Que Plutón ya no es un planeta es un hecho (?) por obra y gracia de la Autorictas Maxima, es decir del o de los correspondientes organismos de astrónomos y de estados patrocinadores que deciden lo que es y no es en la realidad exterior. Entonces va uno y se queda perplejo recordando los cates que cayeron sobre tantas víctimas de la pedagogía y de la enseñanza por no saberse los nombres de todos los planetas. Más no te preguntaban, ni te enseñaban: nunca supimos muy bien la masa, ni la distancia, ni la gravitación de los planetas, pero que no mencionáramos los nueve planetas considerados tales podía ser objeto de suspenso, de humillación o simplemente de risotada de la clase. ¿Y cuántos alumnos se decidieron por lo que no querían dedicarse en el futuro debido a un suspenso basado en semejante minucia?
Lo de minucia se ha decidido ahora, y es de suponer que como este caso habrá miles. No quiero ni pensar en los terrenos de la biología, de la medicina o de la física en general. La primera conclusión que uno saca: los humanos tienen muy arraigado que una decisión suya es un hecho objetivo. La manía persecutoria por clasificar y pontificar en función de la capacidad de visión (y por lo tanto de las herramientas de investigación disponibles) es tan antigua como las primera culturas. Y se entiende, pero repele la pretenciosidad y el tono de axioma con que siempre se ha obrado.

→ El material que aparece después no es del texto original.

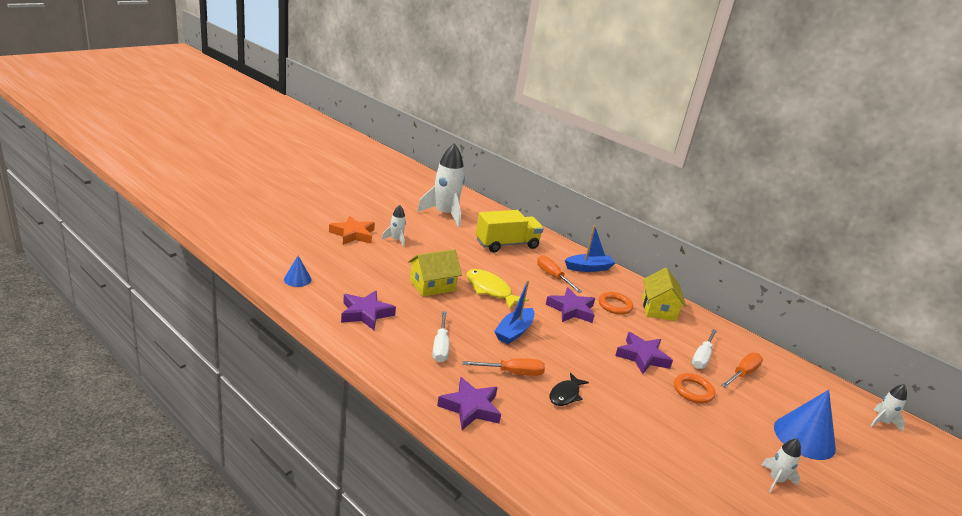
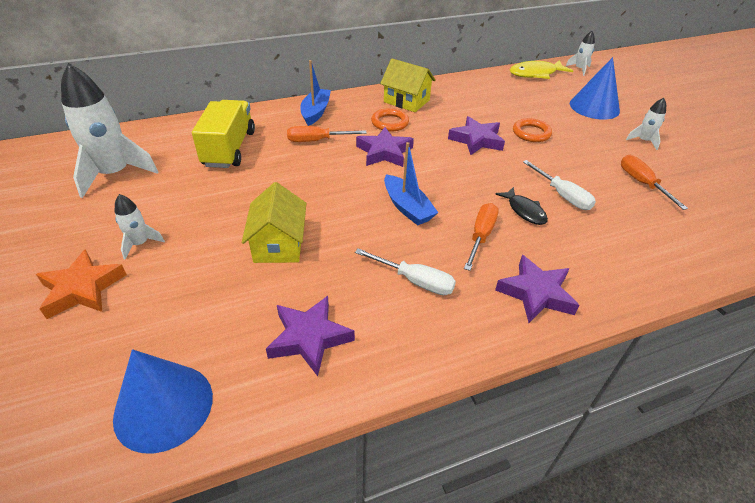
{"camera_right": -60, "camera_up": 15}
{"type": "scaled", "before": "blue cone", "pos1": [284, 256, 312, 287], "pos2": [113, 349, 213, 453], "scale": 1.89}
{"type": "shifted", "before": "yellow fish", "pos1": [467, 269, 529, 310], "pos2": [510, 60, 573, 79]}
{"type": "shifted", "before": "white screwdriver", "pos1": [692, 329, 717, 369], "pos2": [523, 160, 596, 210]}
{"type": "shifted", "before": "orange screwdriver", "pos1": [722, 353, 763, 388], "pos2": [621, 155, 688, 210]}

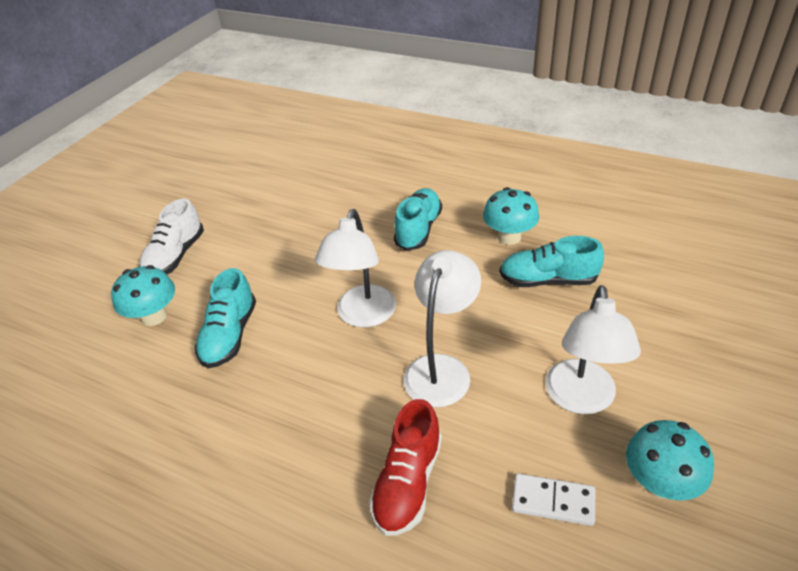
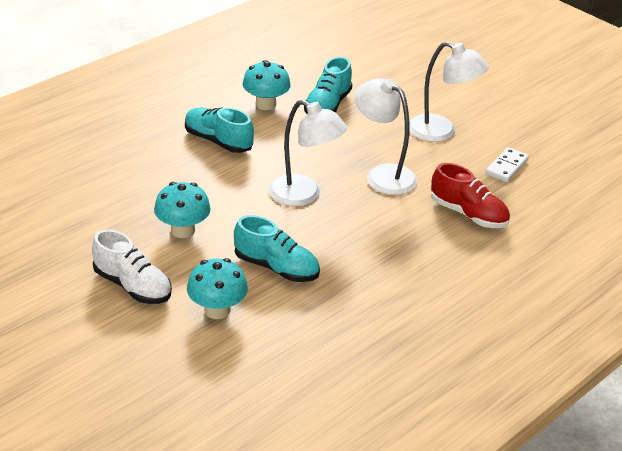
{"camera_right": -75, "camera_up": -5}
{"type": "shifted", "before": "turquoise mushroom", "pos1": [626, 420, 714, 501], "pos2": [154, 182, 211, 238]}

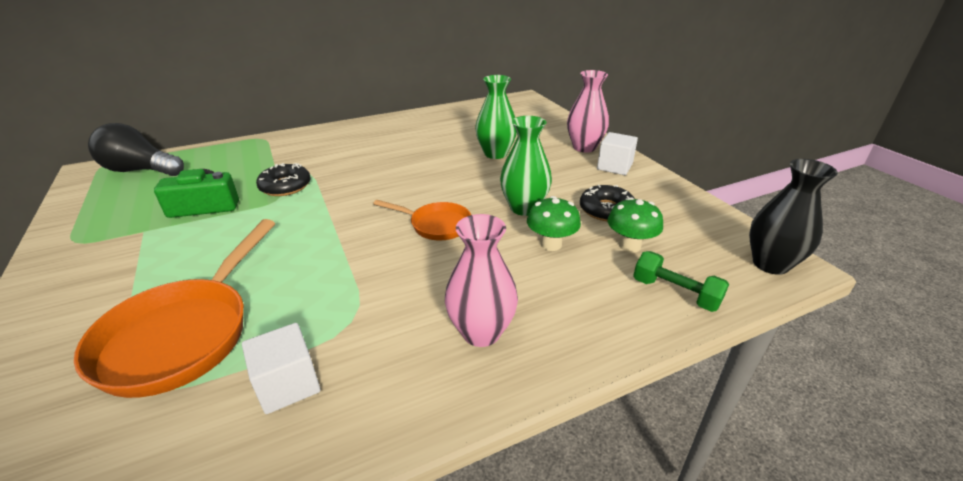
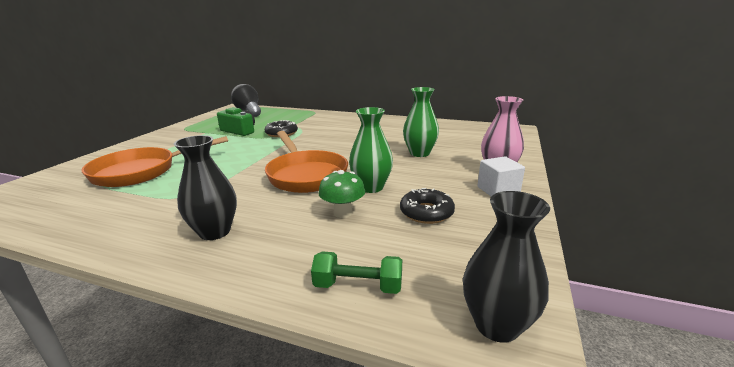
{"camera_right": 45, "camera_up": -10}
{"type": "gone", "before": "green mushroom", "pos1": [608, 197, 663, 253]}
{"type": "scaled", "before": "orange pan", "pos1": [373, 200, 471, 241], "pos2": [265, 131, 348, 193], "scale": 1.77}
{"type": "repainted", "before": "pink vase", "after": "black vase", "pos1": [445, 214, 518, 347], "pos2": [174, 135, 237, 240]}
{"type": "rotated", "before": "green dumbbell", "pos1": [633, 251, 729, 312], "pos2": [311, 251, 402, 294], "turn": -75}
{"type": "gone", "before": "white cube", "pos1": [242, 323, 321, 414]}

No sé si los científicos tendrán siempre razón o no. Ya vemos que los criterios son modificables, como la condición humana per se. Pero nadie pone en duda que, en la medida en que se se precise el carácter de lo conocido (suele llamarse a esto avance del conocimiento, ejem) la ciencia tendrá fiabilidad. Pero la fiabilidad debe llevar siempre adjunta una virtud de modestia, un sentido de lo relativo y una conciencia de los límites. Si no, volverán a caer más planetas del olimpo de las categorías. Y esto no importa tanto, porque lo ridículo acaba sirviendo para curar los propios males del envanecimiento.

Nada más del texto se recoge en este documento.